It's not a trick if you see an orange sign in front of homes this Halloween.
The sign is part of a inclusive program called 'Treat Accessibly.'
Founder of Treat Accessibly, Rich Padulo, says the program aims give every kid the opportunity to go trick or treating.
"Our goal is to ensure every child is able to enjoy Halloween with their friends and not be excluded in any way. " says Padulo.
By putting a sign on your lawn, homeowners can let nearby families know their home can accommodate for children with mobility issues.
"There's some very strong fringe benefits to being outside and participating instead of just a knock at the door." says Padulo, "We're showing not telling our children about being aware of other people's needs. "
Padulo says the program began in 2017 when he was putting pumpkins on his front porch and saw a little boy using a wheelchair on a family walk.
As they were walking, Padulo says he realized the boy would not be able to trick-or-treat at his home due to the stairs and something clicked.
"What challenged me to create the Treat Accessibly program is that I am a Dad, and I can imagine if my own daughter had an mobility issue and how Halloween would be seen through her eyes." says Padulo.
"And that's basically what happened. I saw what Halloween was like in that little boy's eyes and that just inspired change."
Padulo asked a friend to make him a sign, which depicts a flowing cape behind the wheelchair symbol, and he put it on his lawn.
After putting up the sign, five families visited the Padulo residence on Halloween, all saying they stopped by because they had seen the sign.
Their reactions was enough to push Padulo to keep going with the program.
"When you get a hug from a mom whose child gets to experience Halloween with her friends, that's quite empowering. " says Padulo.
In 2018, 2,500 homes across Ontario had a Treat Accessibly sign on their lawn, thanks to the help of RE/MAX Canada.
"They stepped in and offered to print 2,500 signs and distributed them across Ontario," says Padulo, "and that started to get buzz and coverage for the program."
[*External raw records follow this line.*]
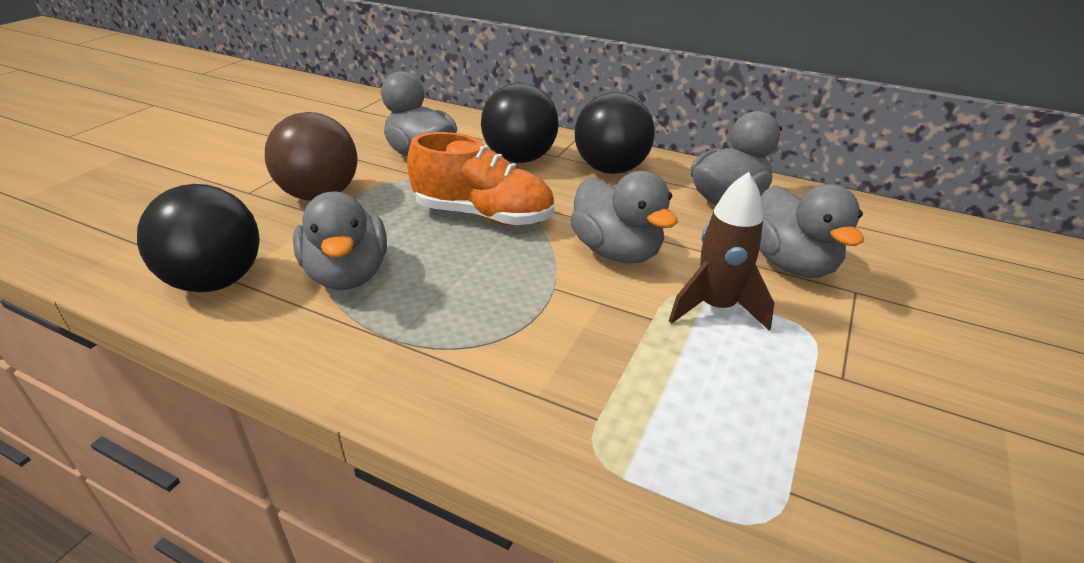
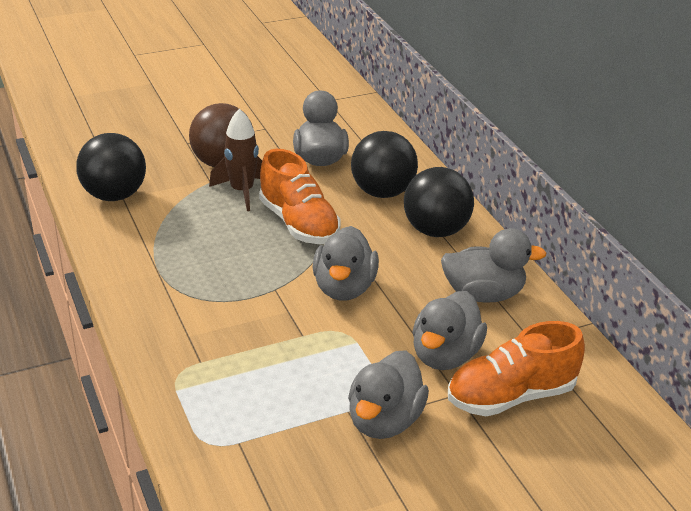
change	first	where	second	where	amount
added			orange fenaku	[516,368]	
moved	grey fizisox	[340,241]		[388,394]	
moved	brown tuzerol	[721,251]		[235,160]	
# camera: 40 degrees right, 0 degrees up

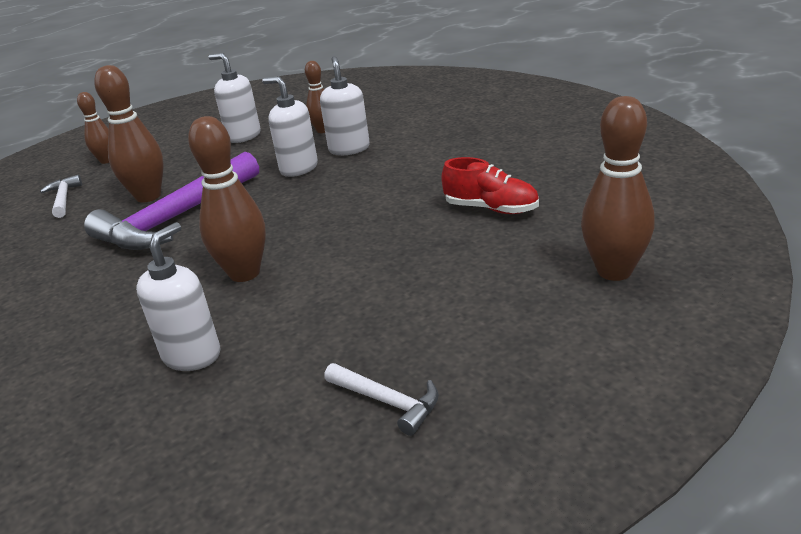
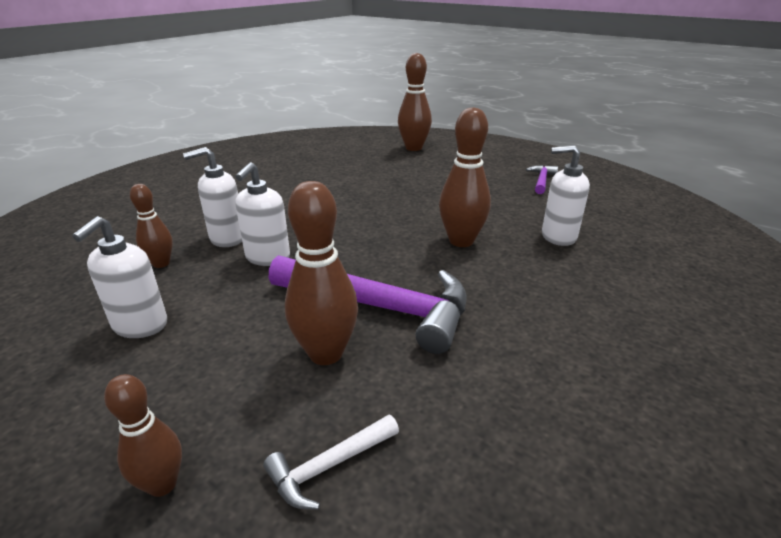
change	first	where	second	where	amount
removed	red fenaku	[490,185]			
recoloured	white gafalozik	[381,399]	purple gafalozik	[542,179]	
# camera: 110 degrees left, 0 degrees up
This year, Padulo says there could be over 20,000 houses across Canada with a sign out on their lawn.
When it comes to homes in Waterloo Region, Padulo says the community has been shown great interest for the program.
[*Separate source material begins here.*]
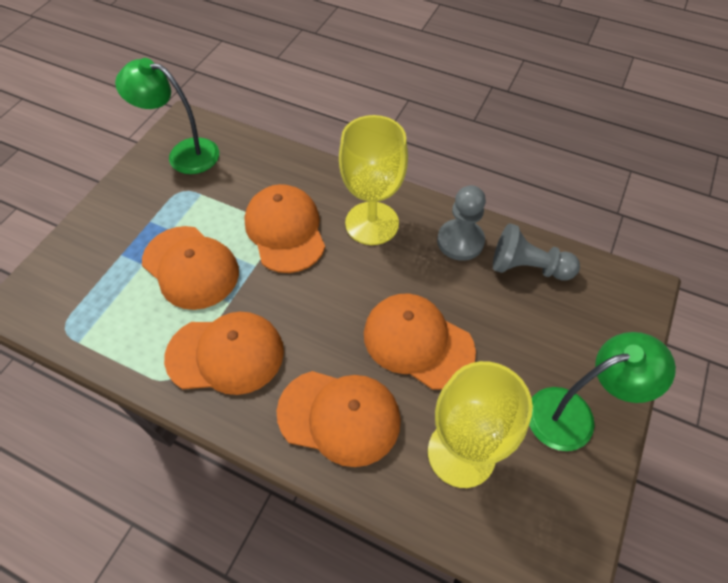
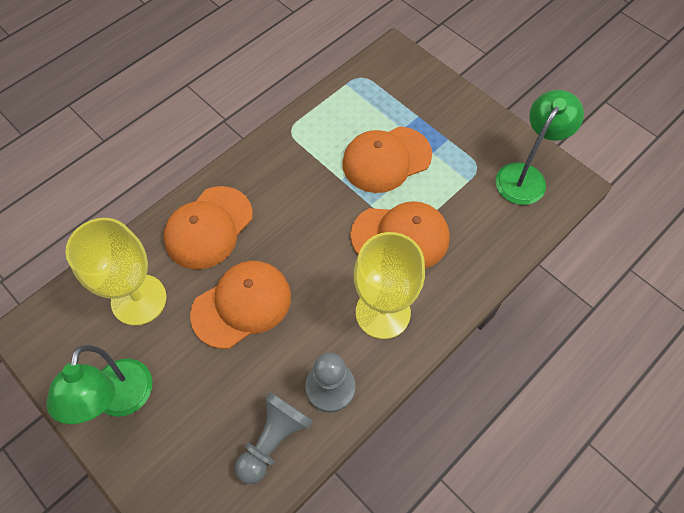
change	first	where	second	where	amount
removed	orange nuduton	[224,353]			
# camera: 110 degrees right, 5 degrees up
"Waterloo is like every other municipality in this where I've received support." says Padulo, "It's really about passing partisan and non partisan lines and everyone's really coming together on this, and it's very inspiring."
With Halloween coming up, there is still time for interested residents to get involved and spread the word.
"The key is to let people know in your area, as far in advance to Halloween as possible, to let neighbours know that your home is going to be accessible home for mobility issues. " says Padulo.
Other ways to help include setting up in front a 'spooktacular' station in front of their garage or the end of their driveway.
Treat Accessibly signs are available at Home Depot locations across Canada, or online at treataccessibly.com.
Padulo says with the continuing success and community involvement, he hopes to take his initiative into Quebec and beyond Canadian borders.
"My goal would be fully across Canada into French Canada next year, and if not, going into the U.S." says Padulo, "I think there's been nothing more inspiring than seeing the response from people and the positive response."